Consider a simplest wave profile in form of sinusoidal, the so-called harmonic wave. At t = 0, the disturbance is given by: 

$\psi {{(x,t)}_{t=0}}=\psi (x)=A\sin (kx)=f(x)$                                           (4.1)

In Equation (4.1), we introduced a positive constant k, as the propagation number, since the sine of a quantity is dimensionless. kx is thus in radians, which is not a real physical unit. The sine varies between -1 and +1 so that the maximum values of the disturbance, i.e. the amplitude, of the wave $\psi (x)=A$.

For a progressive wave traveling at speed v in the positive x-direction, at time t, Equation (4.1) can be rewritten as follows:

$\psi (x,t)=A\sin k(x-vt)=f(x-vt)$                                          (4.2)

Clearly, Equation (4.2) is a solution of differential wave equation.

We introduce a derived physical quantity: wavelength λ into Equation (4.2). The wavelength λ, is also known as the spatial period, i. e. the number of units of length per wave. An increase or decrease of x by the amount of λ should leave the wave function ψ unaltered:

$\psi (x,t)=\psi (x\pm \lambda ,t)$                                                      (4.3)

Equivalently, for a sinusoidal wave, this is the same as altering the argument of sine-function by $\pm 2\pi $, therefore:

$\sin k(x-vt)=\sin k[(x\pm \lambda )-vt]=\sin [k(x-vt)\pm 2\pi ]$                             (4.4)

From Equation (4.4), we conclude that: |kλ| = 2π. Since both k and λ are positive number, we obtain:

$k=\frac{2\pi }{\lambda }$                                                   (4.5)

Figure 4.1. A profile of harmonic wave. One wavelength corresponds to a change in phase φ of 2π rad. 

Figure 4.1 illustrates the harmonic wave equation (see Equation (4.1)) in terms of λ. In this figure, φ is the phase, i.e. the argument of the sine-function. From this figure, we notice that $\psi (x)=0$ whenever $\sin \varphi =0$, i.e. when $\varphi =0,\pi ,2\pi ,...$That occurs at $x=0,\frac{\lambda }{2},\lambda ,...$ respectively.

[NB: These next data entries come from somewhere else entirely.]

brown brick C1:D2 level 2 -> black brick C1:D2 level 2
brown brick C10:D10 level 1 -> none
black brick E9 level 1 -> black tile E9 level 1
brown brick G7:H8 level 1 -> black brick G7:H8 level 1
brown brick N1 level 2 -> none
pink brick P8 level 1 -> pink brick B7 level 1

We now examine the temporal period τ, which is the amount of time it takes for one complete wave to pass a stationary observer. In an analogous fashion to Equation (4.3), an increase or decrease of t by the amount of τ should leave the wavefunction ψ unaltered:

$\psi (x,t)=\psi (x,t\pm \tau )$                                                             (4.6)

Therefore,

$\sin k(x-vt)=\sin k[x-v(t\pm \tau )]=\sin [k(x-vt)\pm 2\pi ]$                              (4.7)

From Equation (4.7), we conclude that: |kvτ| = 2π ; hence

$kv\tau =2\pi $                                                                 (4.8)

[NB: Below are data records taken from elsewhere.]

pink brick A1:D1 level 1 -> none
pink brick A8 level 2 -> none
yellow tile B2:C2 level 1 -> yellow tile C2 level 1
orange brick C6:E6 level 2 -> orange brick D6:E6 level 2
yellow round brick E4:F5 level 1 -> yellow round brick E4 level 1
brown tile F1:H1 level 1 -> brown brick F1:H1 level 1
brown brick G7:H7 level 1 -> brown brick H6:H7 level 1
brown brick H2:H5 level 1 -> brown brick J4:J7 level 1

Or $\frac{2\pi }{\lambda }v\tau =2\pi $ from which it follows that

$\tau =\frac{\lambda }{v}$                                                                       (4.9)

The inverse of Equation (4.9) is the temporal frequency $\nu \equiv {}^{1}/{}_{\tau }$ , which is the number of waves per unit of time, i.e. per second. The unit of temporal frequency is cycles per second or Hertz. Equation (4.9) can then be rewritten as: $v=\nu \lambda $.

Two other quantities are often used in practice: the angular temporal frequency: $\omega \equiv {}^{2\pi }/{}_{\tau }=2\pi \nu $ and the wave number or the spatial frequency $\kappa \equiv {}^{1}/{}_{\lambda }$ which is measure in inverse meters. κ is thus the number of waves per unit length i.e. per meter.